Dàhēitiānshén fǎ 大黑天神法

Method of Mahākāla, the Great Black-Heavenly Spirit by 神愷 (Shén Kǎi, 記)

About the work

A short one-fascicle Esoteric ritual manual on Mahākāla (大黑天神, “Great-Black Heavenly Spirit”; Skt. Mahākāla, “Great-Black [Time/Death]”), recorded (記) by the Tang monk Shén Kǎi (神愷) at the Jiāxiángsì 嘉祥寺. Although short, the text is the foundational Chinese canonical witness for the East Asian Mahākāla cult and the principal proximate source for the Japanese Daikokuten 大黒天 tradition, in which Mahākāla was domesticated into one of the Seven Lucky Gods (七福神) and merged with the indigenous Ōkuninushi 大国主 by reading-pun.

Abstract

The text opens by identifying Mahākāla as a transformation-body of Maheśvara (大自在天變身) and reports that throughout the five regions of India and “all the monasteries of our kingdom” (吾朝諸伽藍 — the speaker’s perspective is Japanese, suggesting later editorial framing) the deity is enshrined for protection. An alternative tradition is reported: “Some say Mahākāla is the transformation-body of the Earth-Goddess Jiān-láo 堅牢地天 (KR6j0517)” — an interesting cross-identification that links the Mahākāla cult to the Earth-Goddess cycle.

The deity vows in a dream that if installed in a monastery and given daily offerings of the upper portion of the cooked rice (每日所炊飯上分供養), he will cause the monastery to be filled with monks and to feed a thousand persons daily; the same applies to private households. If a person serves him single-mindedly for three years, he will come and bestow worldly wealth, official position, and emolument.

The iconographic prescription is unusually detailed:

  • the icon should be five Chinese feet (五尺) tall, or three feet, or two feet five inches;
  • the complexion should be black throughout;
  • the head wears a black silk cap (烏帽子); the body wears a black hunting-coat (狩衣) with short skirt and slim sleeves, with breeches gathered at the knee;
  • the deity carries the characteristic Mahākāla attributes (treasure-bag, mallet, etc., enumerated in the body of the text).

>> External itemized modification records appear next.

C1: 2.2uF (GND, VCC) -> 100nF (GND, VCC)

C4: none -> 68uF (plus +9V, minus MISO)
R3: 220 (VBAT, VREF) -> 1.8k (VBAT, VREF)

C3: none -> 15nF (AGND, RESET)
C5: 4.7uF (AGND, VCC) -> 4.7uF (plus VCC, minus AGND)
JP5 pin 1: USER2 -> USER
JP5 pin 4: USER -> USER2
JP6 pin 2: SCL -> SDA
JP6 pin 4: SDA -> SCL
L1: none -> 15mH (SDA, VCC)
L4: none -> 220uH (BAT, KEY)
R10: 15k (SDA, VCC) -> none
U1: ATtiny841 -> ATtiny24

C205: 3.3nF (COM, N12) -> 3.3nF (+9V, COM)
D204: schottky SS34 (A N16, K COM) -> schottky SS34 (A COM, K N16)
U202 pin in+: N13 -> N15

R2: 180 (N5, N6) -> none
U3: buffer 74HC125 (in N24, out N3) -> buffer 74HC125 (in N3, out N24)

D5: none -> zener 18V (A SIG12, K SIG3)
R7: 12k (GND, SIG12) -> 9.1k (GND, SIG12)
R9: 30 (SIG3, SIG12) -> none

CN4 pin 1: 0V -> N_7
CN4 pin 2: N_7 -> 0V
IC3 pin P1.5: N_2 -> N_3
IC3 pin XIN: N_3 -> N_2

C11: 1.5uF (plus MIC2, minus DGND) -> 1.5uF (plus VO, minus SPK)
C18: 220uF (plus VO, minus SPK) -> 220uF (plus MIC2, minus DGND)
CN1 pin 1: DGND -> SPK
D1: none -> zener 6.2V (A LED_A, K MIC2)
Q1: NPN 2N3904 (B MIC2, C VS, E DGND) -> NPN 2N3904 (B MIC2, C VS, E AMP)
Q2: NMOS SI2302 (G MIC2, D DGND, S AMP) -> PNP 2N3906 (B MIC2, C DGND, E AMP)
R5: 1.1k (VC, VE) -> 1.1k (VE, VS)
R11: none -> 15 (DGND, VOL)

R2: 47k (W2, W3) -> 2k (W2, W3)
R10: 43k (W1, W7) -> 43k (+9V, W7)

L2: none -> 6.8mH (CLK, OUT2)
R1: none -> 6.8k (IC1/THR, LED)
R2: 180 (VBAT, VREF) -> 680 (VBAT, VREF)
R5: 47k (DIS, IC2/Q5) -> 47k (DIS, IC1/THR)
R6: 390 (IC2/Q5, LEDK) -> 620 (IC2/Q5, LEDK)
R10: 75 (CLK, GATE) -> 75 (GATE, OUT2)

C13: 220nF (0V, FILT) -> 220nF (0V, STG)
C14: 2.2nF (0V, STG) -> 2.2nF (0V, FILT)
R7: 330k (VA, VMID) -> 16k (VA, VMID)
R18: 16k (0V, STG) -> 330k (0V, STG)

This iconographic description is fundamental for the East Asian Daikokuten image-tradition and clearly reflects the deity’s installation in monastic kitchens and refectories as the patron of food-supply (the kuriya-no-kami 厨房神 / 三宝荒神 association in Japan).

The dating bracket reflects the post-Amoghavajra Tángmì period — the text is not entered in the Kāiyuán shìjiào lù 開元釋教錄 and is assumed to be a late-Tang record by Shén Kǎi (after 780); the latest plausible date is set by transmission to Japan (probably by the early ninth century). The text was transmitted into Japan by 最澄 Saichō or his immediate successors and became the foundational scripture of the Tendai Mahākāla cult, later hugely influential in Shingon and beyond.

Translations and research

  • Iyanaga Nobumi 彌永信美. Daikokuten hensō: Bukkyō shinwa-gaku I 大黒天変相: 仏教神話学 I. Kyoto: Hōzōkan, 2002 — the definitive monograph on the East Asian Mahākāla / Daikokuten complex; treats this text in extensive detail.
  • Iyanaga Nobumi. “Daikokuten.” In Hōbōgirin 法寶義林, vol. 7, 839–920. Paris and Tokyo: Maison franco-japonaise, 1994.
  • Faure, Bernard. Protectors and Predators: Gods of Medieval Japan, vol. 2. Honolulu: University of Hawai’i Press, 2016 — chapters on Daikokuten.
  • Stein, Rolf A. Annuaire du Collège de France (various) — early notes on Mahākāla in the Sino-Tibetan context.